As mentioned above, the first thing you need to make sure of is that your eligible. As long as your have taken enough pre-university level courses in high school then you should be good. If not, then make sure you college program will meet the requirements for you to transfer to a university (specifically RMC). 



			
				Black Knight said:
			
		

> If civilian, RMC has a civilian portion so transferring would be like any other university. Or if you are joining the military, it can easily be done, you will just have to start at year 1 again I believe (someone to confirm?).



You will be considered a first year for the 1st semester and if you have enough credits to be granted 2nd year status then you will be moved up to that for the 2nd semester. 



			
				Black Knight said:
			
		

> If military, it's a little more difficult. You have to have a very good reason to switch civilian universities and so going from a civilian university to RMC is extremely difficult/highly improbable. If the military needed you to go to RMC for some reason, they will make it work.



If he's at a community college he is not under ROTP and thus your point isn't applicable. 



			
				Black Knight said:
			
		

> From my understanding you can't transfer from year 2 at a college/university and attend RMC for year 3, you must go back to year 1 if the transfer is done.

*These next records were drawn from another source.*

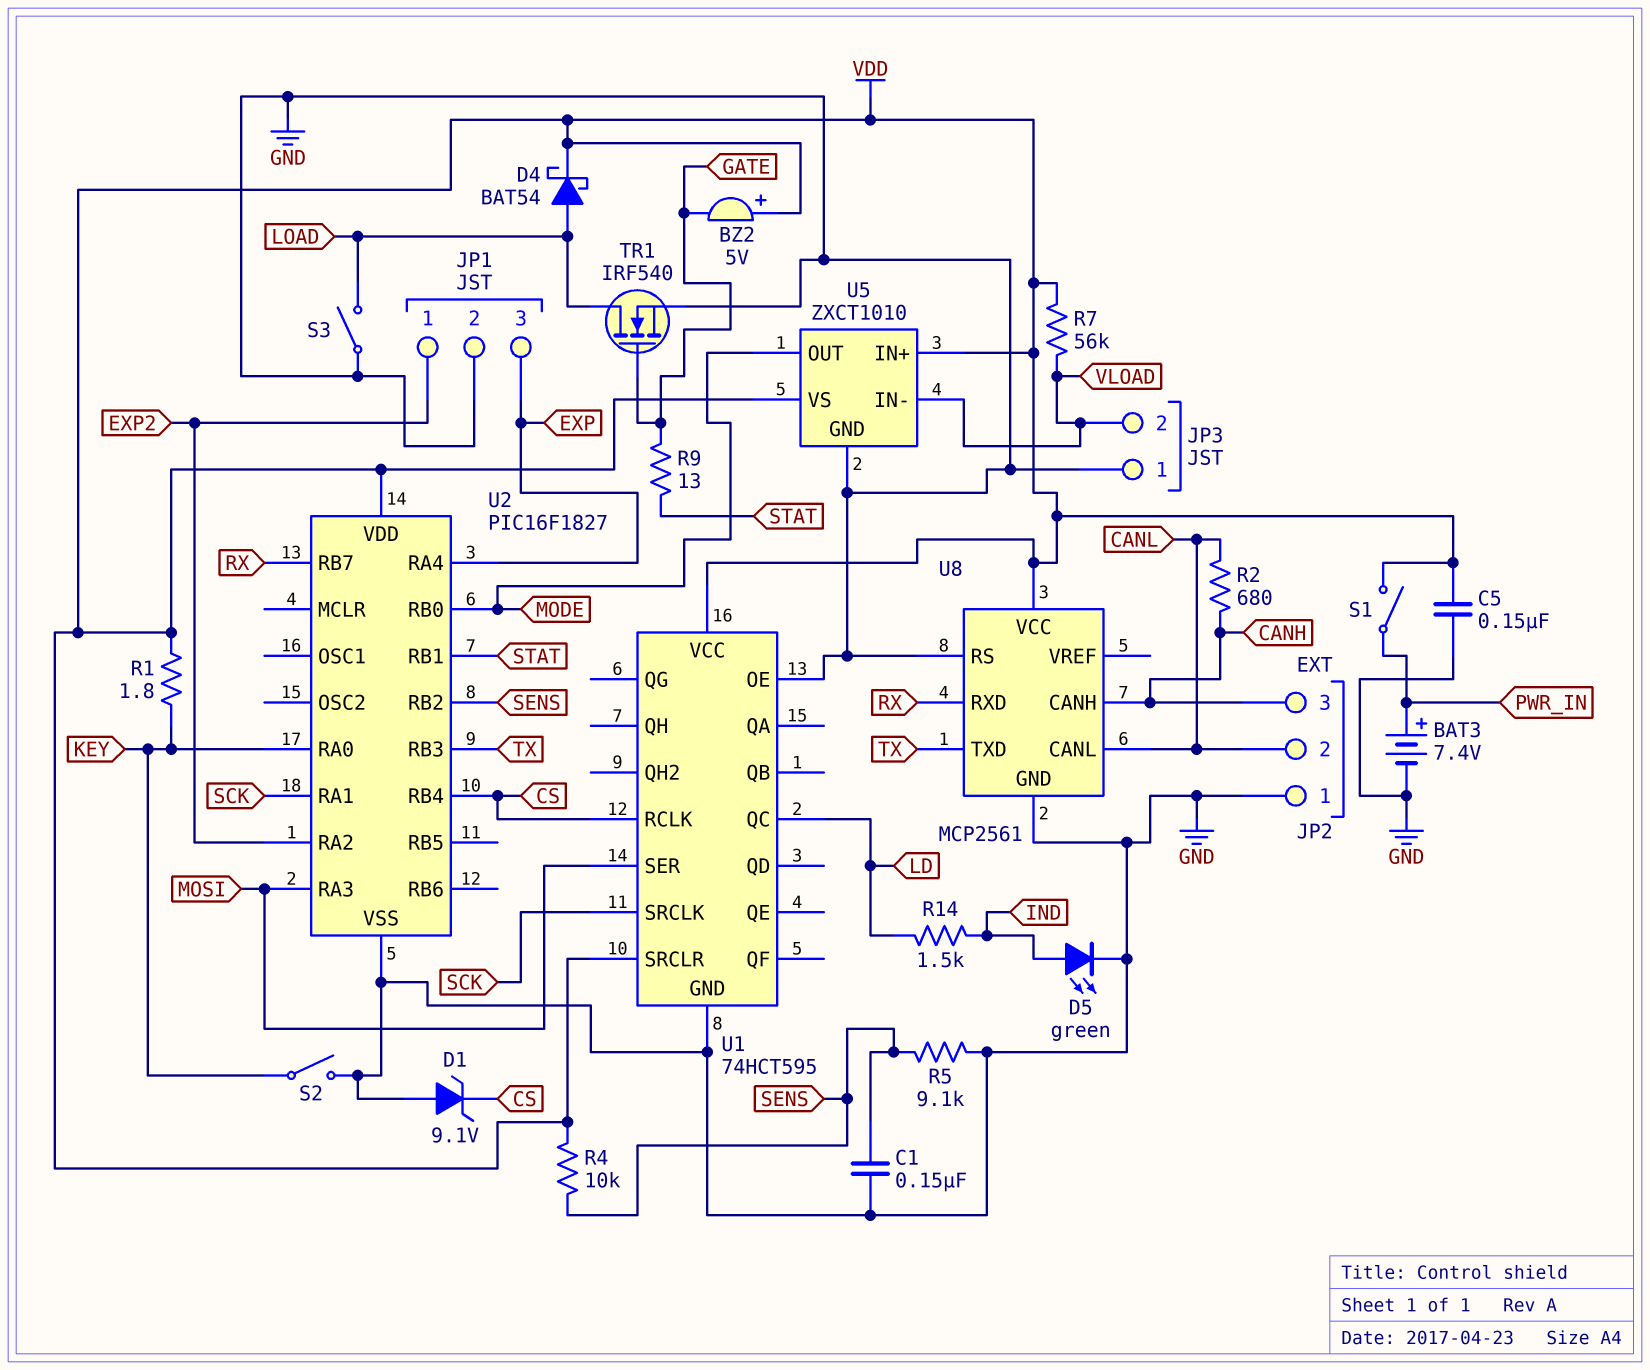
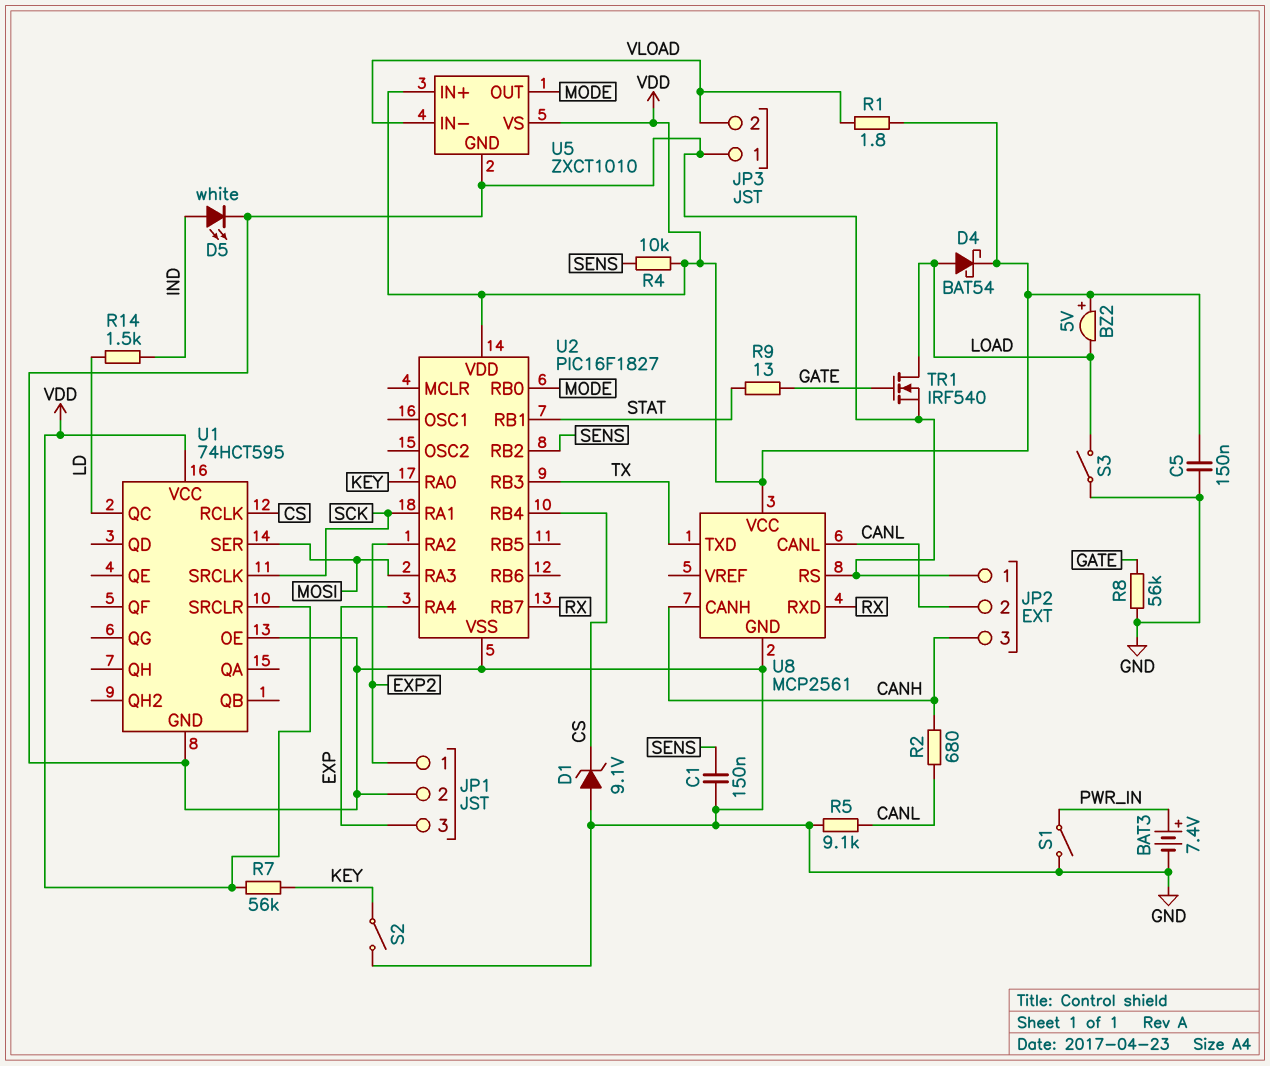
BZ2: buzzer 5V (plus VDD, minus GATE) -> buzzer 5V (plus VDD, minus LOAD)
D5: LED green (A IND, K GND) -> LED white (A IND, K GND)
R1: 1.8 (KEY, VDD) -> 1.8 (VDD, VLOAD)
R5: 9.1k (GND, SENS) -> 9.1k (CANL, GND)
R7: 56k (VDD, VLOAD) -> 56k (KEY, VDD)
R8: none -> 56k (GATE, GND)
S1: switch (PWR_IN, VDD) -> switch (GND, PWR_IN)

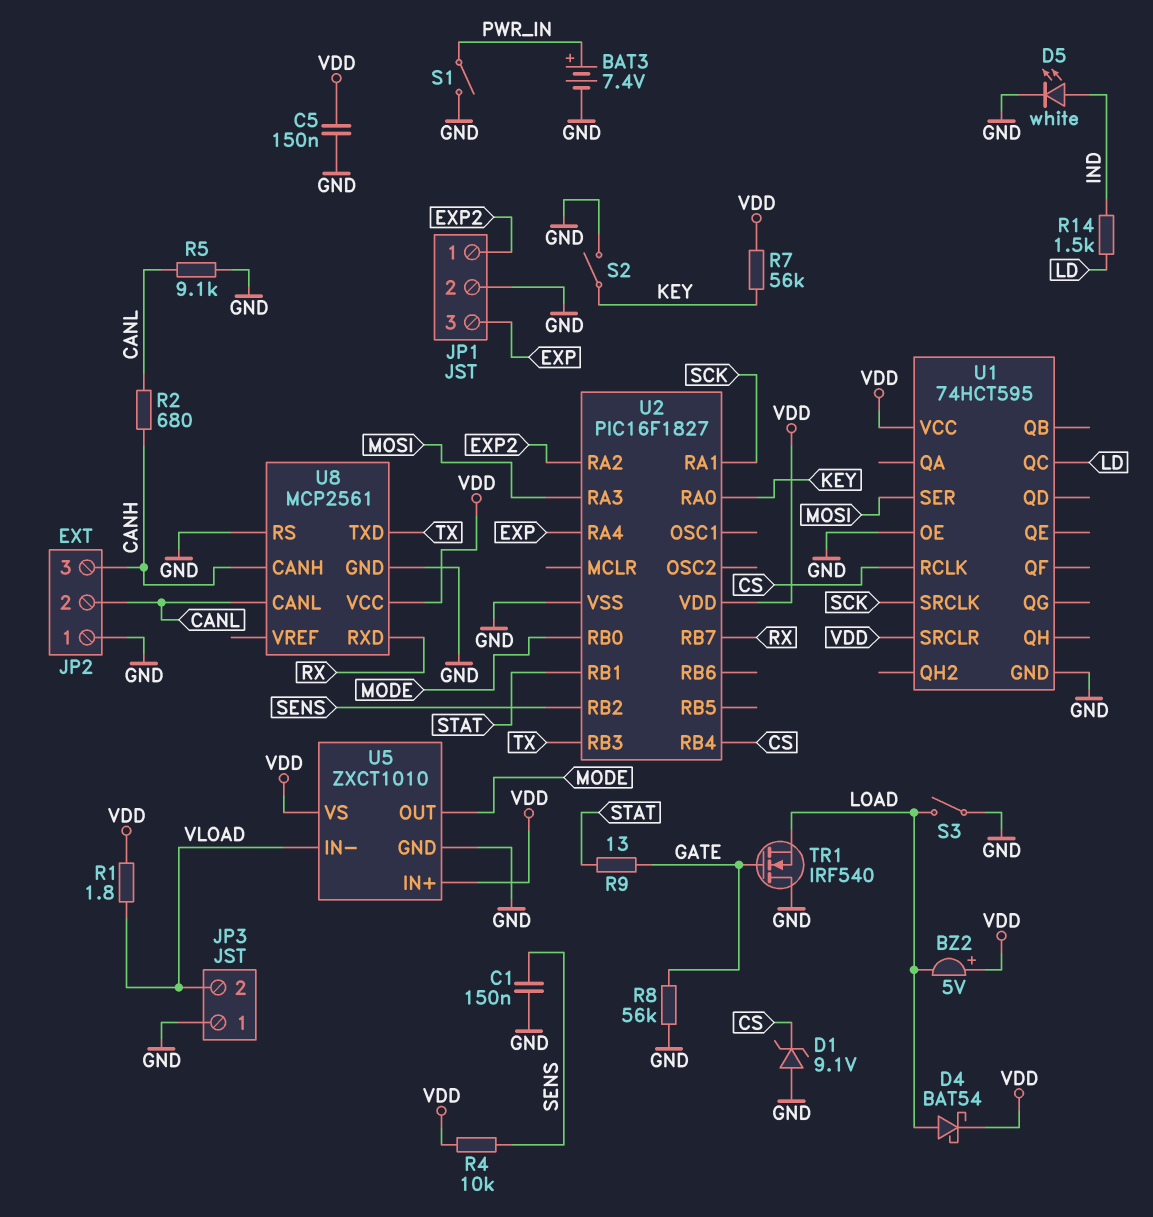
TR1: NMOS IRF540 (G GATE, D LOAD, S GND) -> NMOS IRF540 (G GATE, D GND, S LOAD)

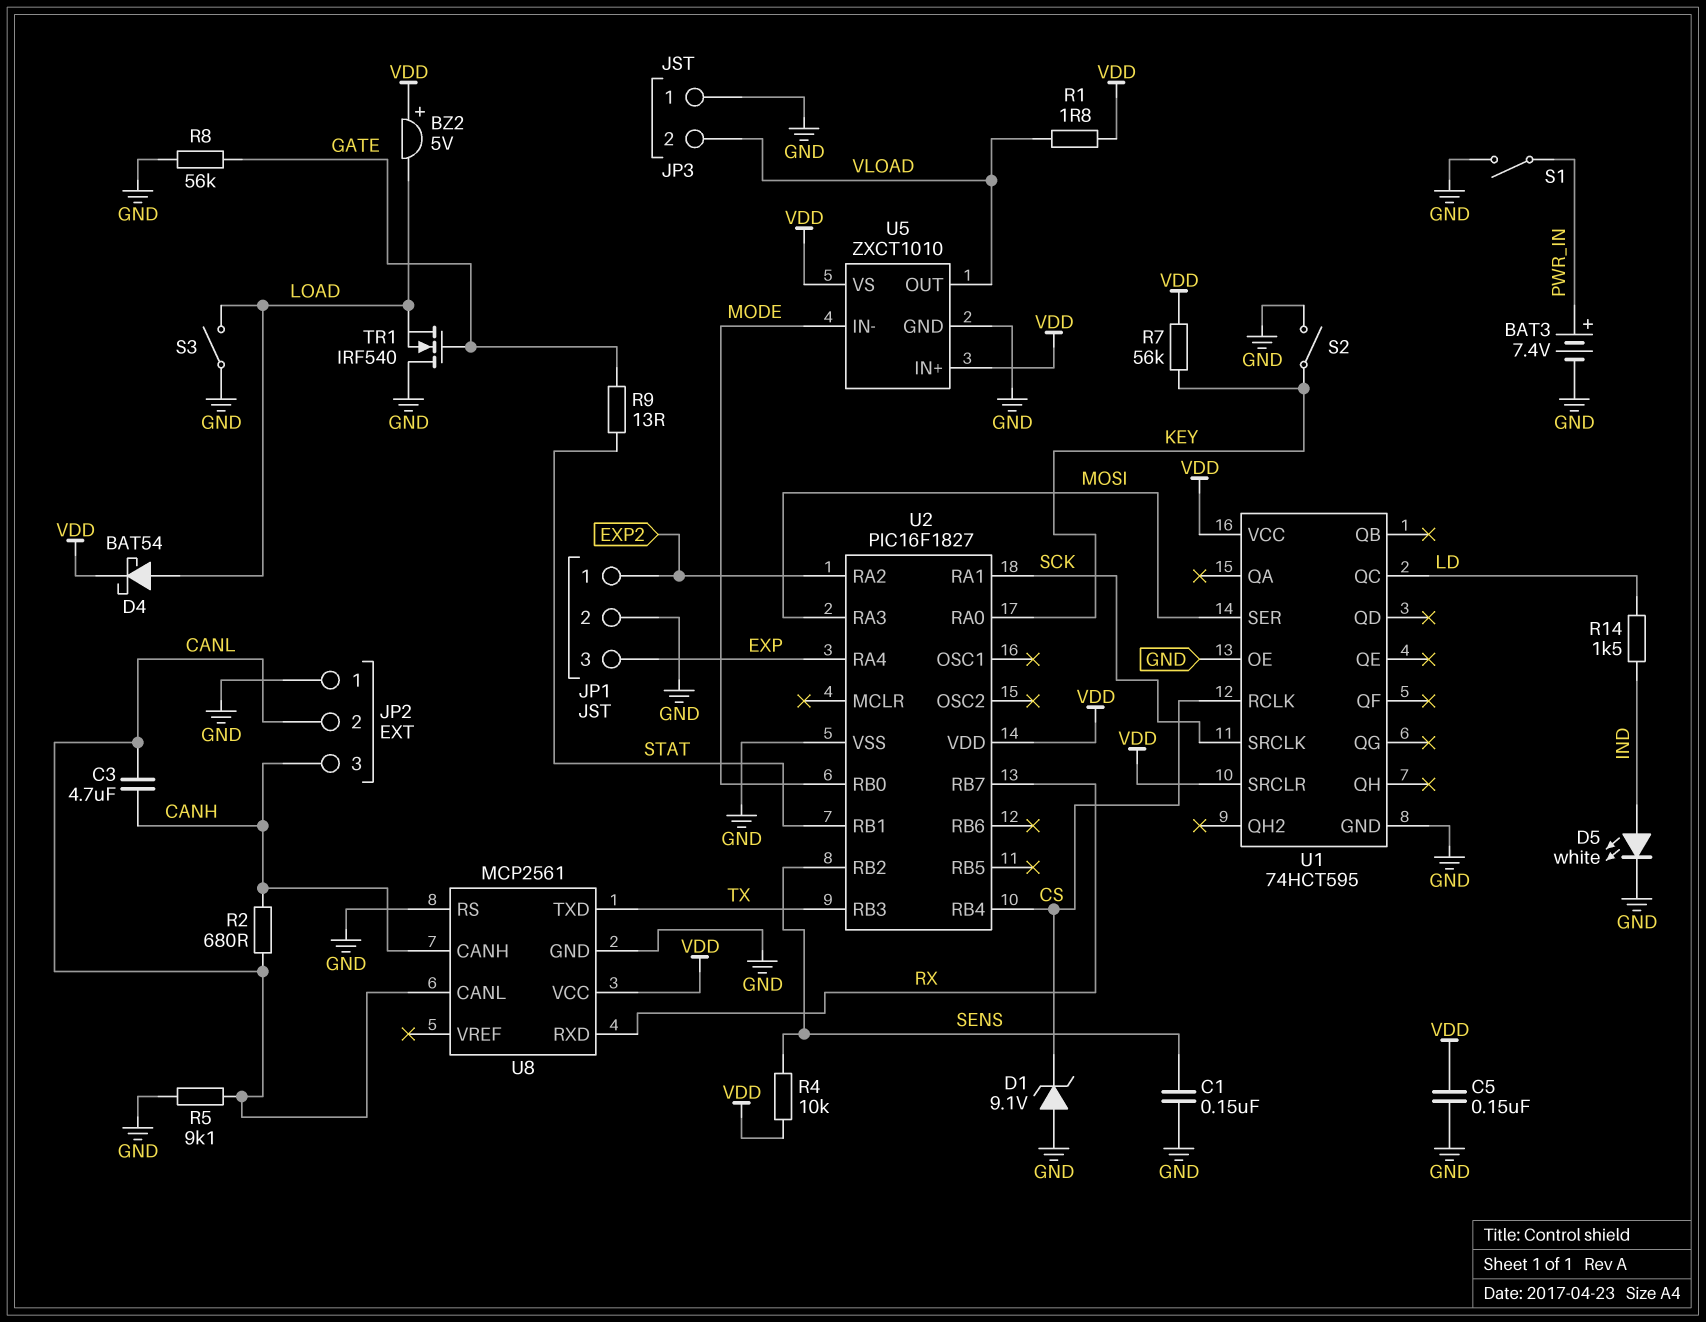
C3: none -> 4.7uF (CANH, CANL)
U5 pin IN-: VLOAD -> MODE
U5 pin OUT: MODE -> VLOAD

See my first second point.

If and when you you are accepted to RMC you will have a Prior Learning Assessment done of all your previous post-secondary schooling. They will then in consultation with the various Deans and Department Heads grant you equivalent RMC credits for those courses they have deemed to meet RMC's requirements.


----------



## Black Knight (5 Aug 2011)

Ah, that cleared some things up for myself. And I was in a community college in the ROTP program


----------



## ryanvms (7 Nov 2011)

I have a question related to this. I completed a 3 year college diploma. Electrical Engineering Technology. I am applying for ROTP. I could go to civy for 2 more years(Lakehead) and have a BEng. Would RMC give me a similar amount of credit, because I would rather go through RMC but dont want to start from scratch.

edit:Its kind of up in the air because if I put Lakehead as my first choice and get it while RMC would give the same credit(maybe) I would be stuck with Lakehead while I really want to go to RMC.


----------